3.8. Antioxidant Activity (DPPH and ABTS Scavenging)

Antioxidant activity of Kyoho skin was significantly affected (F(6, 14) = 380.26, (p < 0.001, Wilk’s Λ = 0.37 × 10−4)) as a function of drying temperature (Table 7). For instance, DPPH scavenging activity of Kyoho skin ranged from 93.06 ± 0.48 to 73.31 ± 1.13% as a function of drying temperature. Initially, at 303.15 K, Kyoho skin showed a higher inhibition efficacy, which was found to be 93.06 ± 0.48%. However, the% inhibition capacity of DPPH decreased proportionally with an increase in drying temperature. In addition, the effects of drying temperature on DPPH scavenging activity were similar between TPC and TFC, which confirmed the dependence of antioxidant activity on TPC and TFC. Similarly, ABTS scavenging activity varied in our study and ranged from 96.69 ± 1.17 to 11.87 ± 1.89% in the range of 303.15 to 333.15 K (Table 7), which further confirmed the effect of drying temperature on Kyoho skin. The results indicated that ABTS scavenging activity followed the same trend as DPPH scavenging activity, TPC, and TFC. Therefore, evaluation of antioxidant activity using both DPPH and ABTS methods reported a decreased trend as drying temperature increased, which demonstrated the significant effect of drying temperature on Kyoho skin. Our findings broadly supported the work of other related studies on antioxidant activities as affected by drying temperature [5,43,50]. This was an important finding in understanding the effect of drying temperature on the antioxidant activity of Kyoho skin. Therefore, we recommended using low drying temperatures to preserve the antioxidant potential of the Kyoho skin for industrial food applications.

3.9. Correlation Analysis

In order to determine the association between phenolics and antioxidant activities, we employed Pearson’s linear correlation between the antioxidant capacities and the phenolic substances (TPC and TFC), as affected by drying temperature (Table 8).

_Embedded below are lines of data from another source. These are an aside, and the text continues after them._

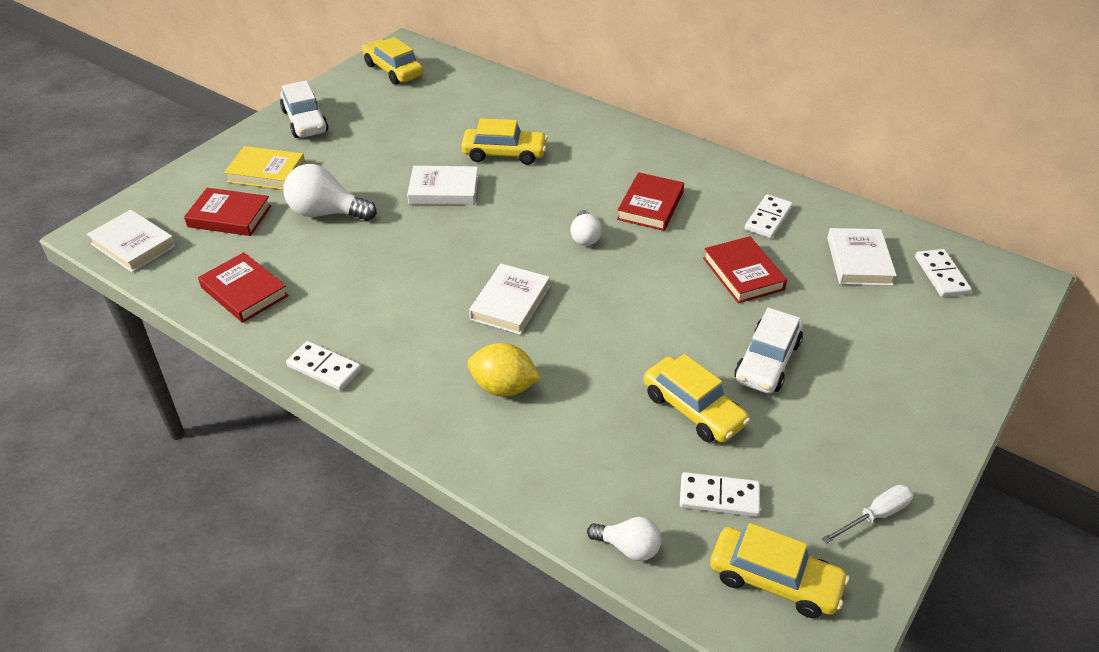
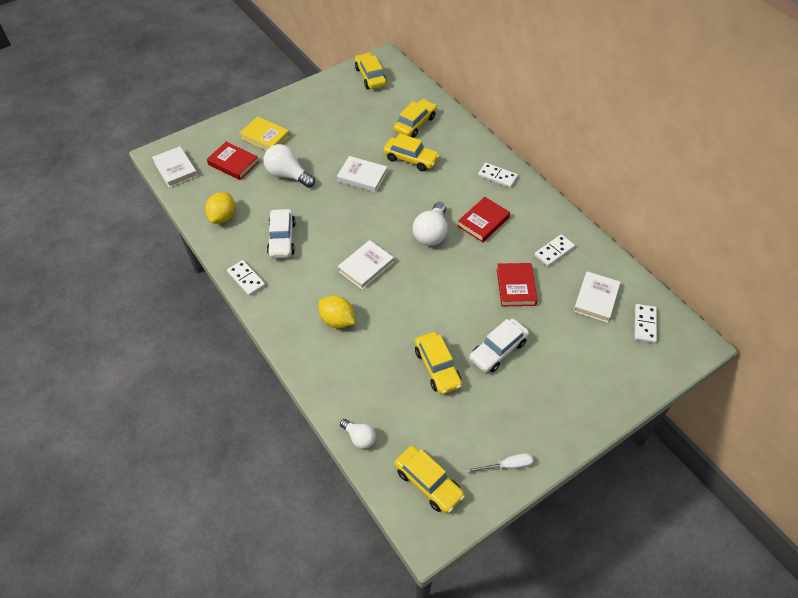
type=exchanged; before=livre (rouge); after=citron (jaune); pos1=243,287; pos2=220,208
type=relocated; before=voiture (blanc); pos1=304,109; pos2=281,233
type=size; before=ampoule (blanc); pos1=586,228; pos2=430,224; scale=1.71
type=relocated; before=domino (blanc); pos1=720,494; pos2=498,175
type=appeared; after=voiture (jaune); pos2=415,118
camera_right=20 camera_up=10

The drying temperatures of 303.15 K and 313.15 K followed similar correlation tendencies, but correlation values differed between the phenolics and antioxidant activities of Kyoho skin. For example, higher linear correlations between TPC and TFC (r ≥ 0.95) were observed at 303.15 K and 313.15 K, which were statistically insignificant at the 0.05 level. Antioxidant activity measured by the ABTS method negatively correlated with TPC, TFC, and DPPH at 303.15 K and 313.15 K. On the other hand, a significant correlation was reported between TPC and TFC at 323.15 K and 333.15 K, which was statistically significant at the 0.01 level (two-tailed). Interestingly, antioxidant activity measured by the ABTS method positively correlated with TPC and TFC (r = 0.50) at 323.15 K, whereas the same method reported a negative correlation with TPC and TFC (−0.82) at 333.15 K. These differences in correlations were attributed to the drying temperature that disrupted the association between the phenolic and antioxidant activities of Kyoho skin [6]. There are, however, other possible explanations, including the nature of antioxidants and oxygen, and other processing factors [39] that might have contributed to these correlations. The findings reported here demonstrated that the quantitative estimations of polyphenols and antioxidant capacities were affected by drying temperature, which could be considered when drying the Kyoho skin for phenolic extraction and for other functional food formulations.

4. Conclusions

The drying process of Kyoho skin occurred in the falling rate period, which meant that the water removal process from Kyoho skins was governed by the diffusion mechanism. Page and two-term models were the most suitable models for the prediction of Kyoho skin drying behavior at 303.15 K and 333.15 K and 313.15 K and 323.15 K, respectively. The Ea of the samples was 33.78 ± 1.06 kJ/mol, with varied color change that was affected by the drying temperature. Rehydration decreased with an increase in drying temperature. TPC, TFC, and their antioxidant activities reported decreasing trends as the drying temperature increased, which demonstrated the effect of drying temperature on the loss of bioactive potential. Moreover, variations in the correlation analysis were described as a function of drying temperature. Thus, we concluded that drying temperature should be considered in order to preserve the bioactive potential of Kyoho skin when developing Kyoho skin-based functional foods.

Author Contributions

Conceptualization, K.S. and A.L.C.; methodology, K.S.; software, K.S.; validation, K.S. and A.L.C.; formal analysis, K.S. and A.L.C.; investigation, K.S.; resources, K.S. and A.L.C.; data curation, K.S.; writing—original draft preparation, K.S.; writing—review and editing, A.L.C.; visualization, K.S. and A.L.C.; supervision, A.L.C.; project administration, A.L.C.; funding acquisition, A.L.C. All authors have read and agreed to the published version of the manuscript.

Funding

This research received no external funding.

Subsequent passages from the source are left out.